Comraderie Through Shared Suffering (Photo submitted by the author) Fellowship: The No. 1 reason men seek out these boot-camp experiences, according to experts, is loneliness. “A lot of men are lonely because they lack the ability to put emotions into words, which makes it hard for them to form relationships,” the psychologist explains. “The inability to put their emotions into words leads to failures in relationships, leads to loneliness, leads to their seeking out these experiences.”
Tell you what—it’s impossible to be lonely in elk camp. Most elk camps, famously, operate under the “room for one more” rule. Which means you need to come prepared to spend several nights in an 12x14’ canvas enclosure with cousins and uncles and neighbors and “who is that guy with the mustache dealing cards anyway?” Heck, if the weather turns, it can easily turn into weeks. Before long, you can identify each campmate solely by the smell of their burps. You know, without opening your eyes, which old guys have turned in for the night by the unique rasp of their CPAPs. You can chart, in intimate medical detail, the complete digestion process of every guy in the tent, intake to output. In other words, you’re no longer lonely. In fact, you’ve had sufficient male-to-male contact to send you fleeing down the mountain in your Jockey shorts as soon as the blizzard shows signs of breaking.
Toys: A key feature in the promotional videos for these man camps is the cool stuff guys get to play with during their experience. The aforementioned hatchets, handgun training, foam sticks they use to beat each other. Cool, I guess. But none of this holds a candle to the man toys in elk camp.

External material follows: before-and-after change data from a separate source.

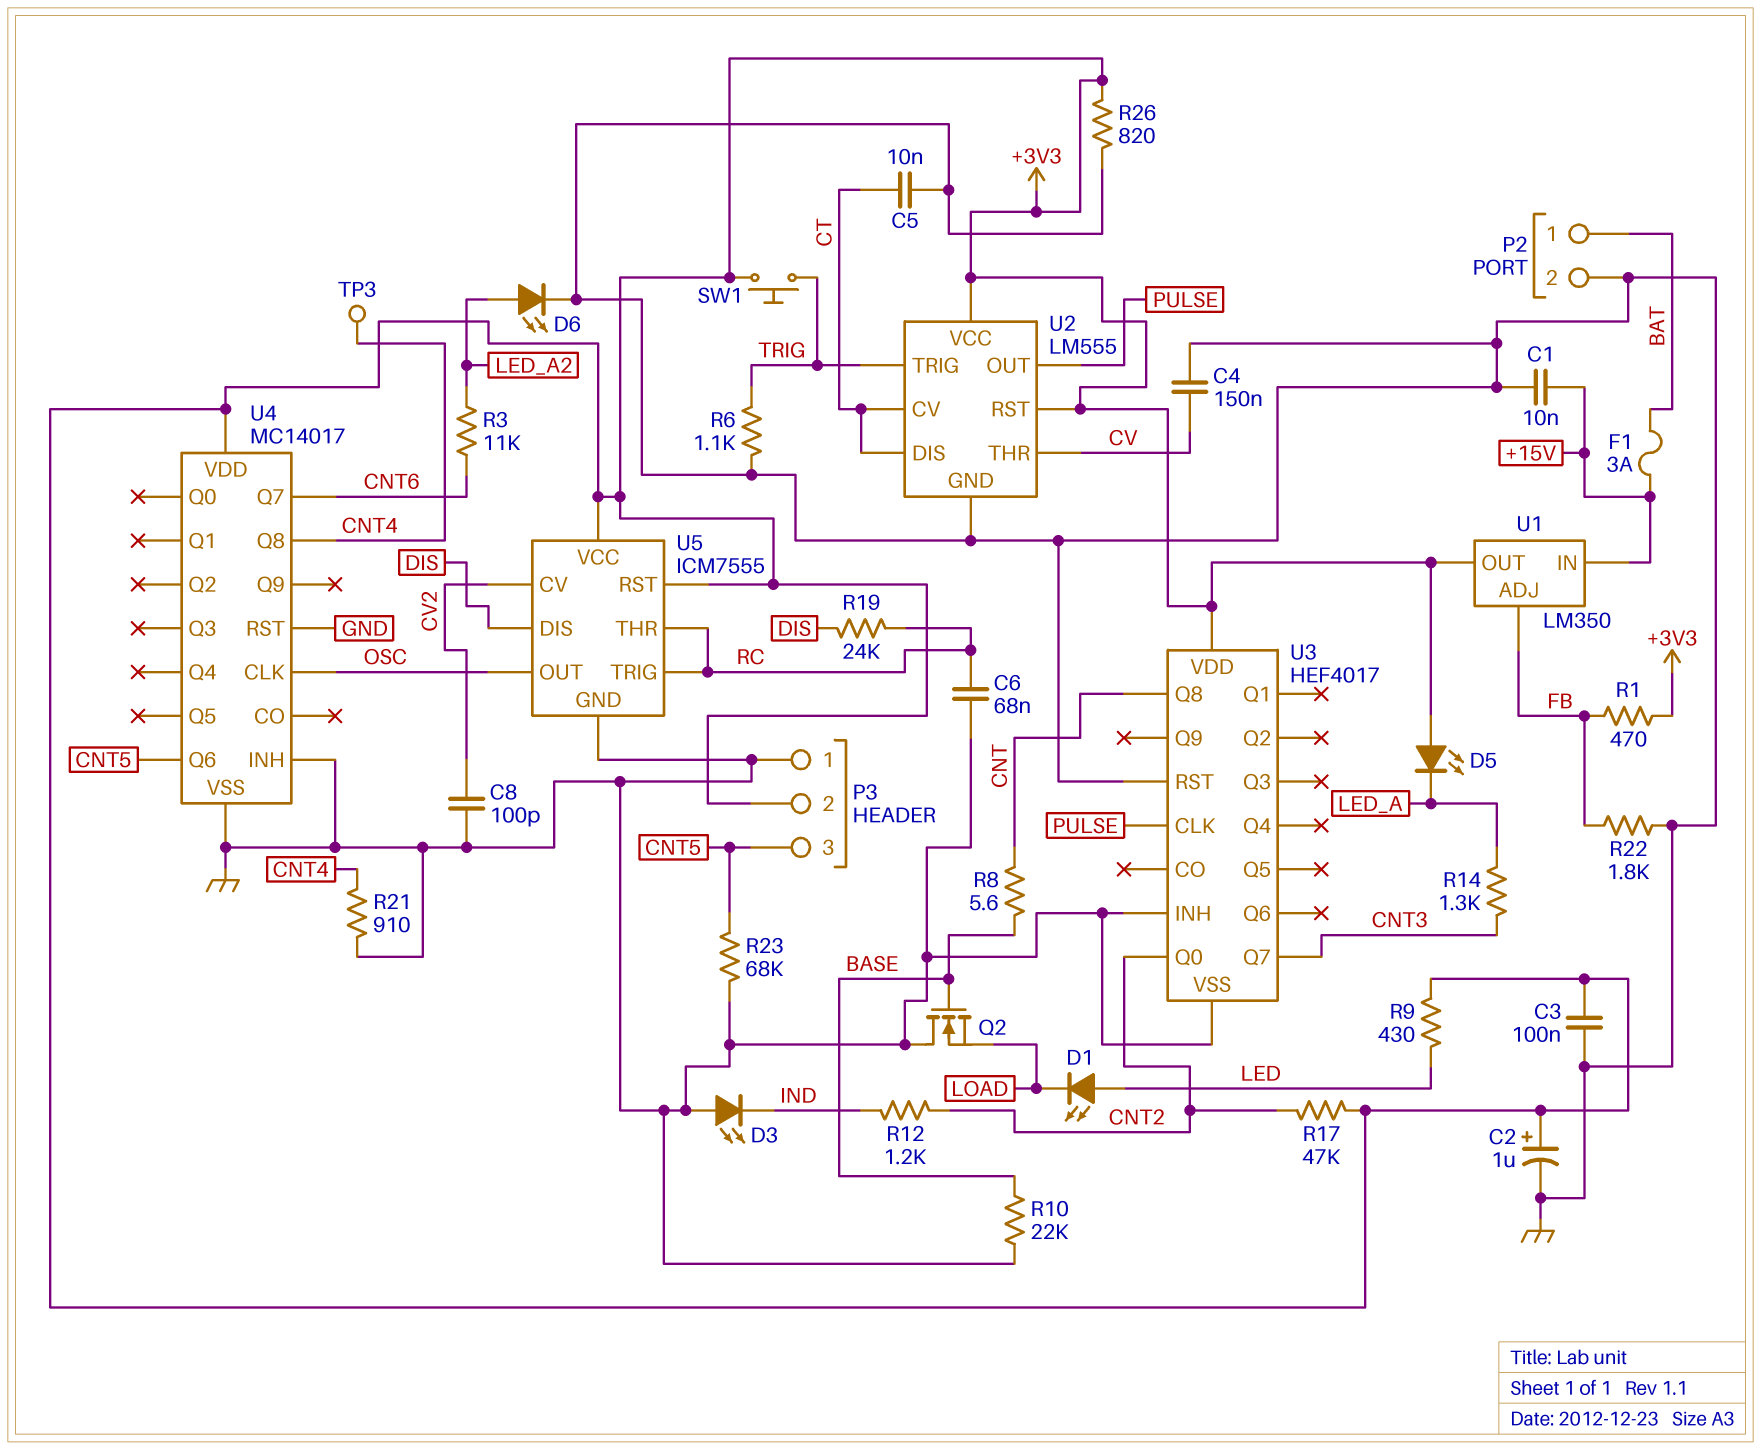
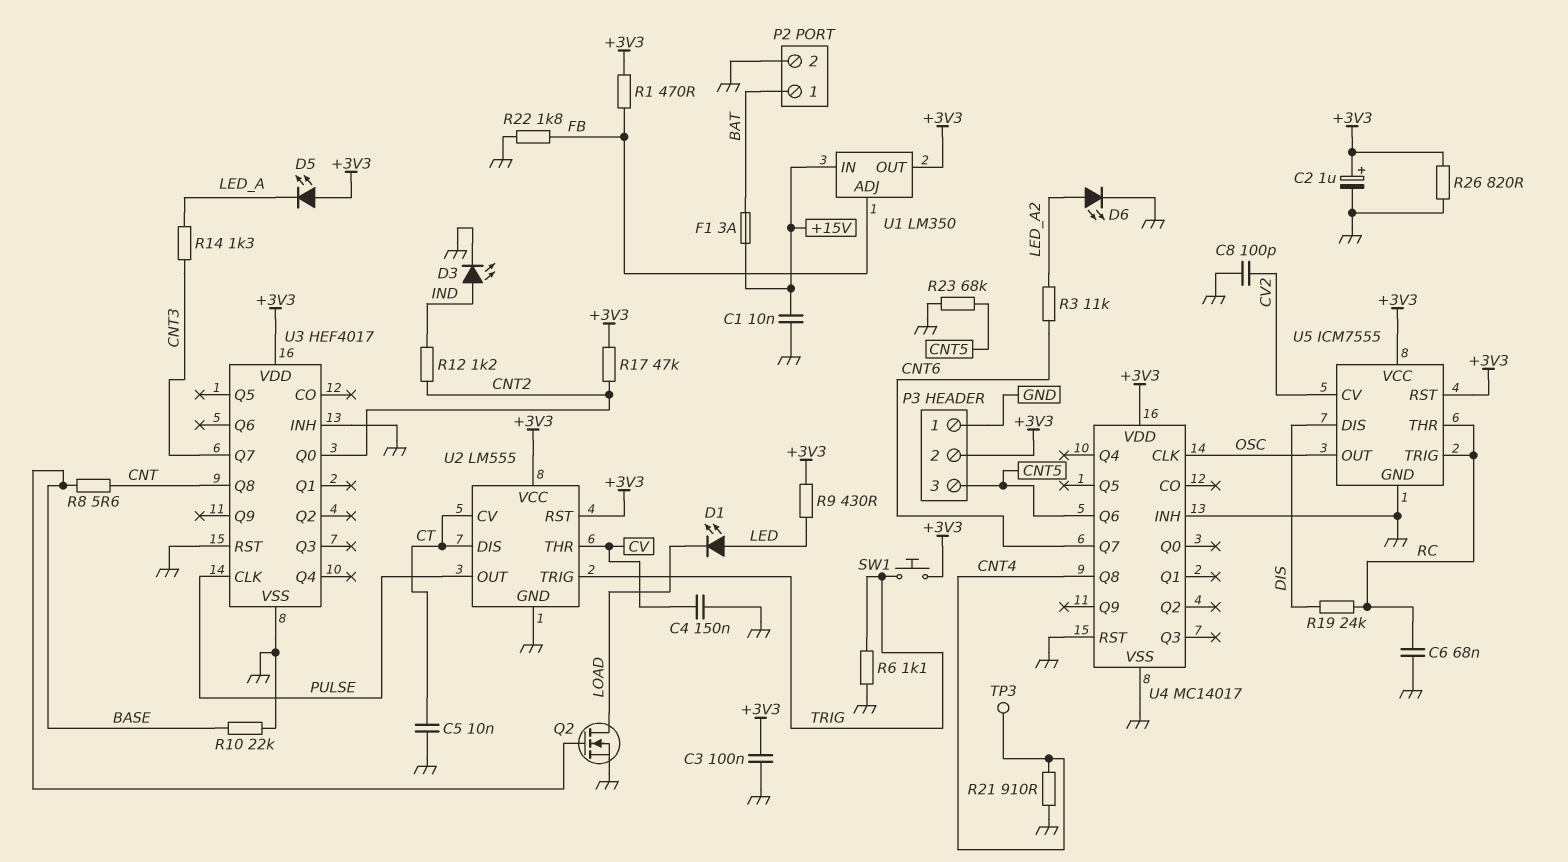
D3: LED (A GND, K IND) -> LED (A IND, K GND)
Q2: NMOS (G BASE, D GND, S LOAD) -> NMOS (G BASE, D LOAD, S GND)

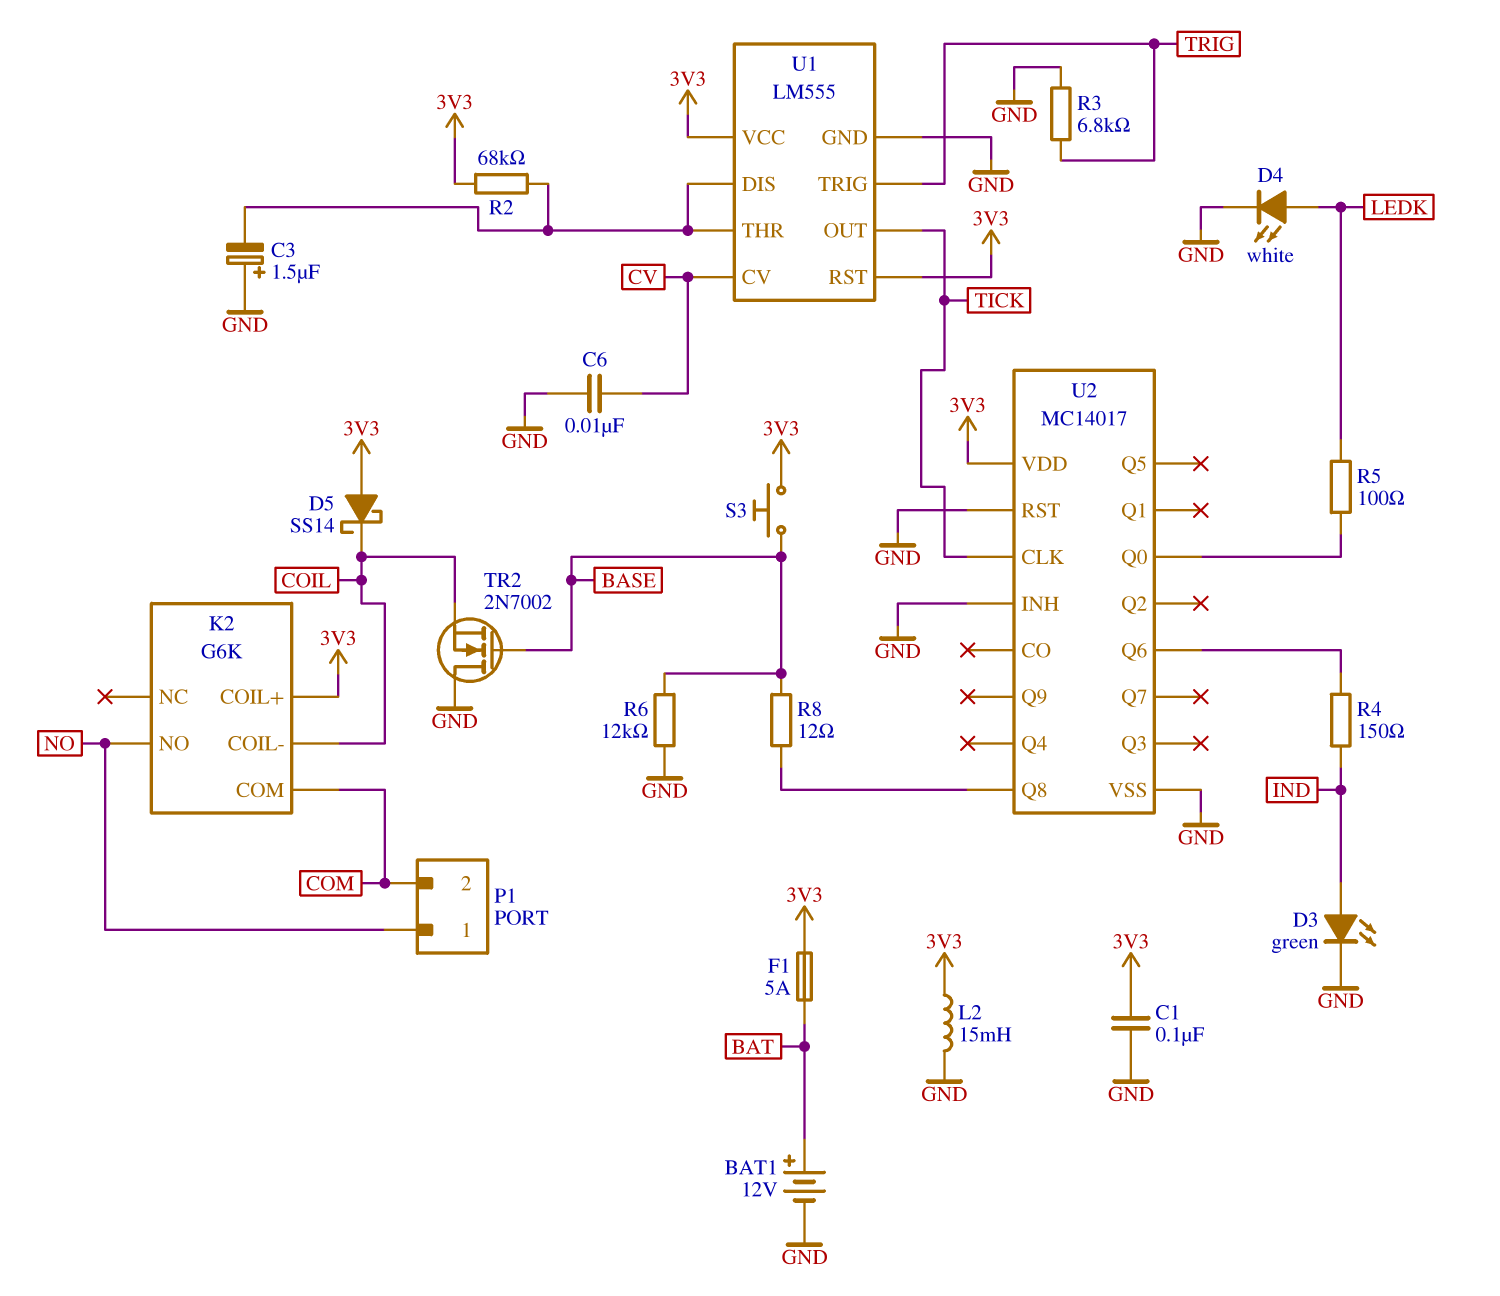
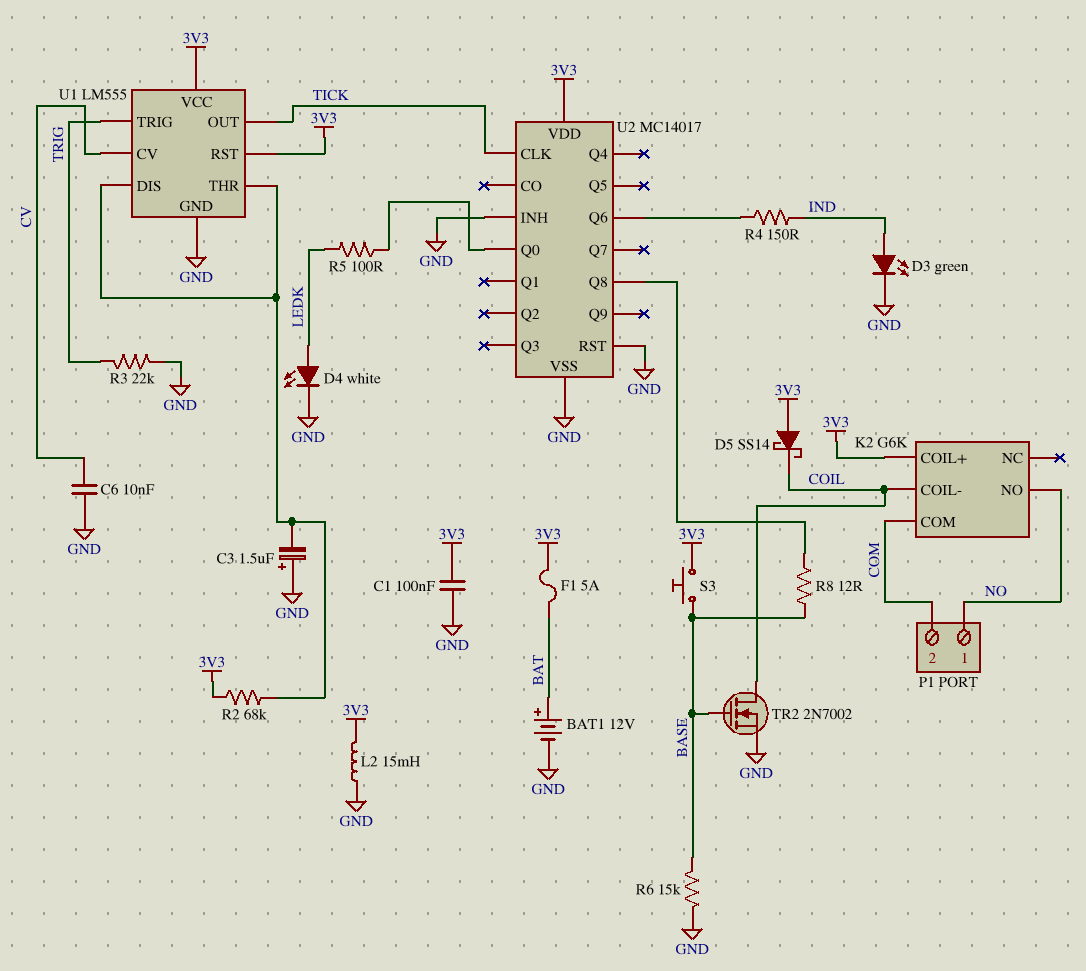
R3: 6.8k (GND, TRIG) -> 22k (GND, TRIG)
R6: 12k (BASE, GND) -> 15k (BASE, GND)
TR2: NMOS 2N7002 (G BASE, D GND, S COIL) -> NMOS 2N7002 (G BASE, D COIL, S GND)

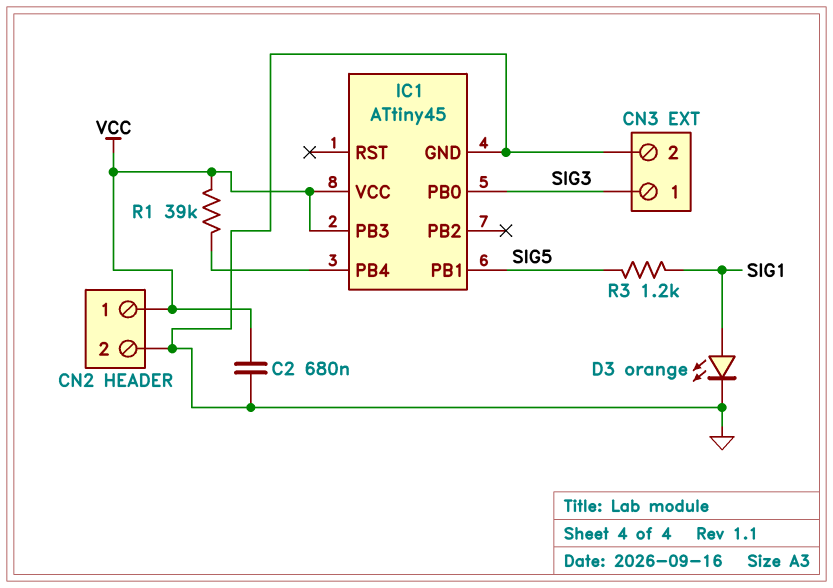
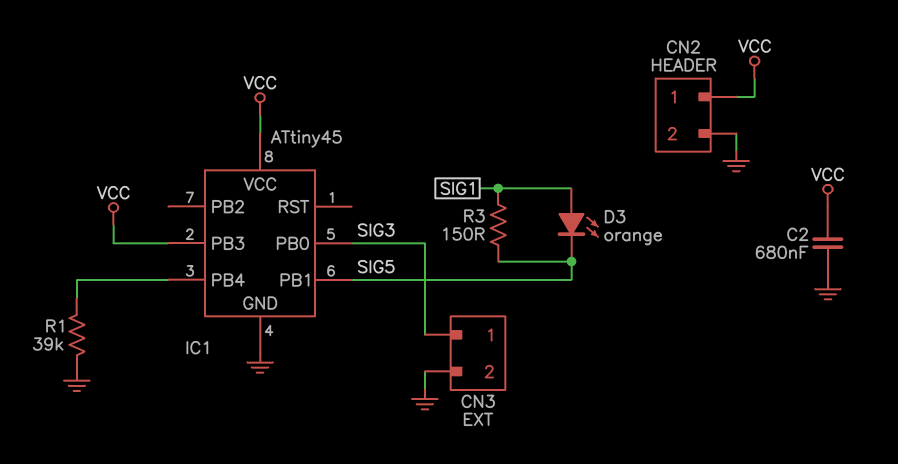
D3: LED orange (A SIG1, K GND) -> LED orange (A SIG1, K SIG5)
R1: 39k (IC1/PB4, VCC) -> 39k (GND, IC1/PB4)
R3: 1.2k (SIG1, SIG5) -> 150 (SIG1, SIG5)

What 13-year-old kid can’t remember the first time Grampa put a sputtering chainsaw in his hands to fell camp firewood? Or Uncle Joe and his aerosol spud gun, launching potatoes into the stratosphere with adolescent glee? Or the simple joy of tossing smoke bombs into the camp stove and watching the gang stream barefoot into the snow? I’m not even getting into ATVs, refurbished Jeeps, snow machines or REAL, LIVE HORSES. If you want to amp up your man juices, just fool around with the masculine implements in an average elk camp for a couple of days and watch your testosterone levels surge.
Inner Warrior Awakening (Photo submitted by the author) Endurance: Push-ups in the surf? Crawling up a slope in the mud? Call this “endurance training” in the presence of elk hunters and you’ll need to wait through several minutes of knee-slapping and eye-wiping guffaws before they can answer. There ain’t no place in the elk woods for gym shorts and T-shirts, hombre. And don’t expect breaks for “breath work,” meditation or support circles when you’re hauling a bloody carcass up a vertical, dark timber slope (plus some elk meat too, probably). If you want to discover your personal limits, show up to elk camp. You’ll find them.
Wow, I’ll tell you what. I’m feeling a change just writing this stuff. My inner warrior is coming to life. My sleeping alpha, beginning to stir. Maybe I’ll go down in the basement and dust off the ol’ packboard, lace up my boots and blow a few notes on the bugle, just to release some masculine energy. Yeah, I think I will. As soon as this Rejuvenating Rose Facial Cream Mask is fully set.